Saturday, February 13, 2010
Who would have thought that these two items (olympic mittens and a motorized cart) would launch me into another awkward situation.
Well, it did.
I finally found the rare-to-find red olympic mittens, where the proceeds go towards athletes in the Vancouver 2010 olympics. Took me a while, but Zellers finally had some. The display was right as your walk in the door, kind of in the middle of the isle. As I said "Yay!"- in my head- I quickly walked over and started scoping them out.
I was trying them on, and looking for ones with the "best" stitch-work, walking around the carboard display. Crammed in between the isle, out of the corner of my eye, I notice a lady in a motorized cart approaching me. I tried to get out of the way... and she called out , "Uh, excuse me, miss?" I thought she was talking to me, and I did the quick turnaround to confirm, but she was talking to a woman that worked there. "Yes?" the employee said. "Could you help me? Do you know where the WOMEN'S UNDERWEAR ARE?" the lady on the cart said, in a rather loud voice.
Now, this woman, bless her soul, wasn't the most attractive in the world. She may have been about 60-70 years old. She must not have known it was innappropriate to shout that loudly. Regardless, the employee said she'd help the woman, and so she started to walk away in the right direction. Then the woman on the cart yelled out, "Wait! Wait! I've gotta turn this around a bit..." Her cart was in a diagonally position, not really straight down the aisle. So she started to back up. (Meanwhile, I'm still trying to find the right pair of mittens.)
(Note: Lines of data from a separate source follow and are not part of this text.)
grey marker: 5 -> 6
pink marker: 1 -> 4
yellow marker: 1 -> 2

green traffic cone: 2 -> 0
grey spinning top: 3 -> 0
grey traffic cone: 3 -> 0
Have you seen Austin Powers? The scene with the golf cart? Probably. Well, that's what proceeded to happen. Forward. Backward. Forward. Back-For-Back-Forward. Backward."Wait!" she yells again, even though the employee was still standing there waiting. All of a sudden, she kicks it into drive, hammers the gas and just completely smashes into the cardboard display of mittens that I'm trying to quietly pick through. "BAM!" Well, after I had a heart attack, I couldn't help but laugh. I laughed into my elbow-crease, as if I was coughing, and the woman says angrily, "This thing HAS A MIND OF ITS OWN!" That did me in. I quickly walked around to the other side of the display and looked at gloves there, so I could laugh in privacy.
I wasn't alone though, a man was on the other side, frantically digging through the popular, must-have MITTENS. He turns to me and says, "Hey, uhh, they don't have these in gloves, do they? Like, with fingers? Just these red mitts?"
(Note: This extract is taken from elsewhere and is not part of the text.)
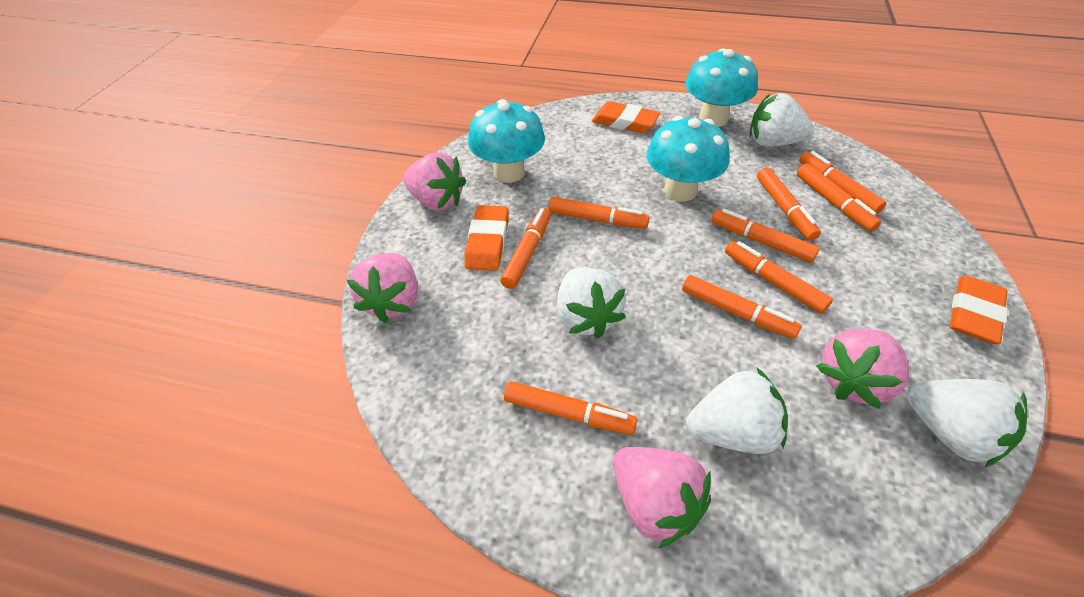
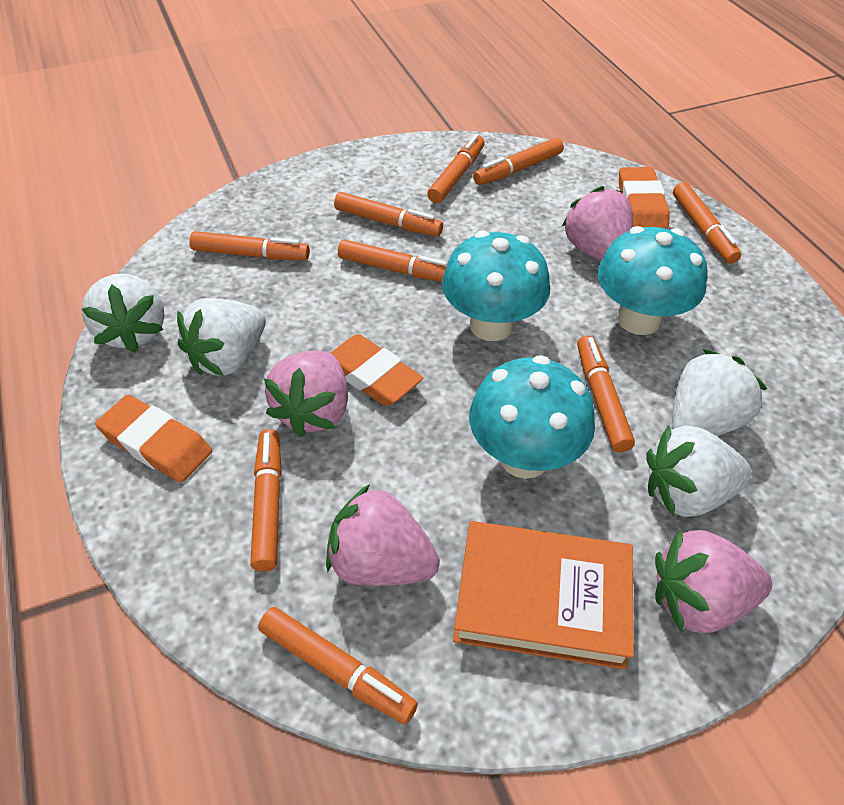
orange book: 0 -> 1

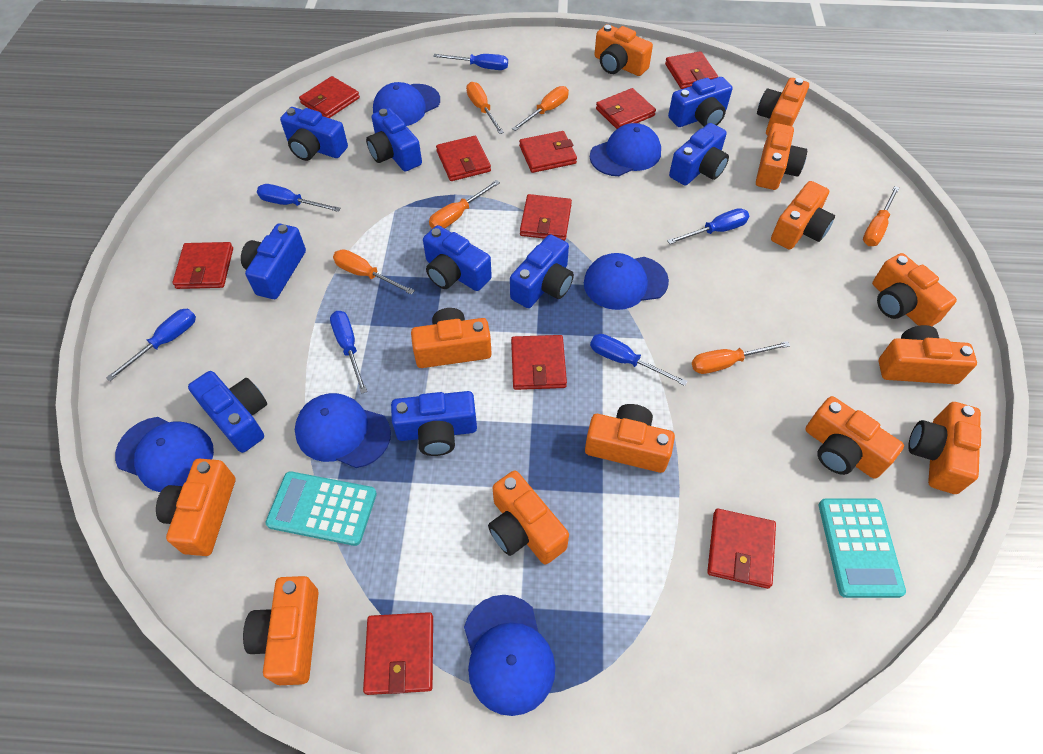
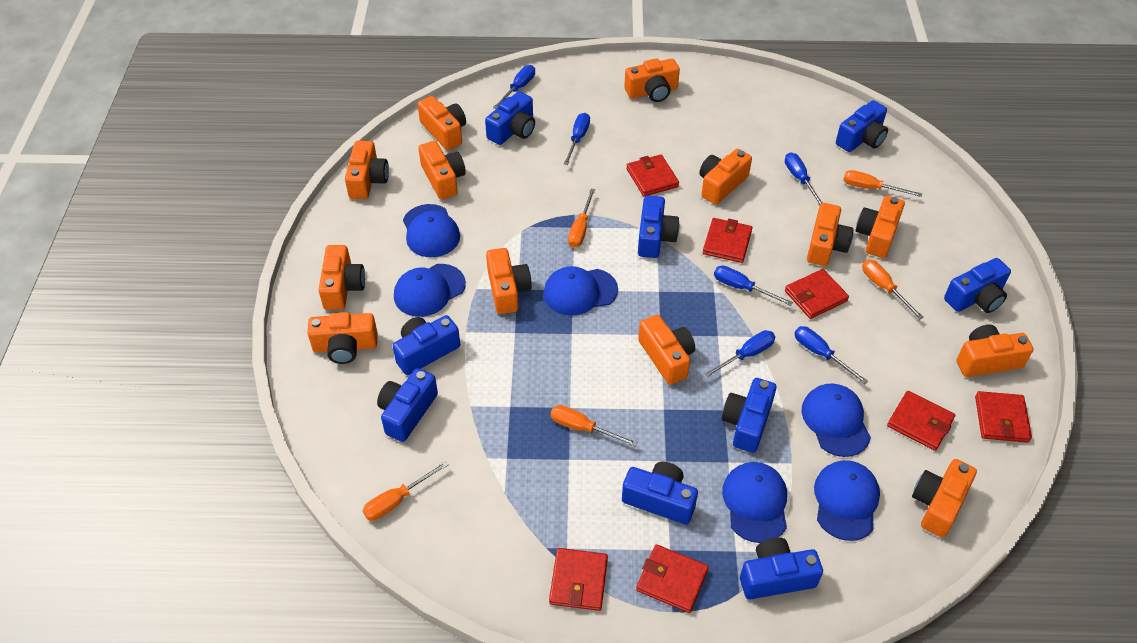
orange screwdriver: 6 -> 5
red wallet: 10 -> 7
turquoise calculator: 2 -> 0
I looked at him like he was stupid, because honestly, it was a stupid comment. Those mittens have been on TV since October, they've been seen everywhere on Canadians. "Uhh, no, just the red mittens," I said. Just then the lady must have straightened out her cart, because she shouted, "Okay! Now where are those underwear?"
It was just an awkward situation for me. You had to have been there. All I was thinking in my head while I was paying for the mitts was, "blog."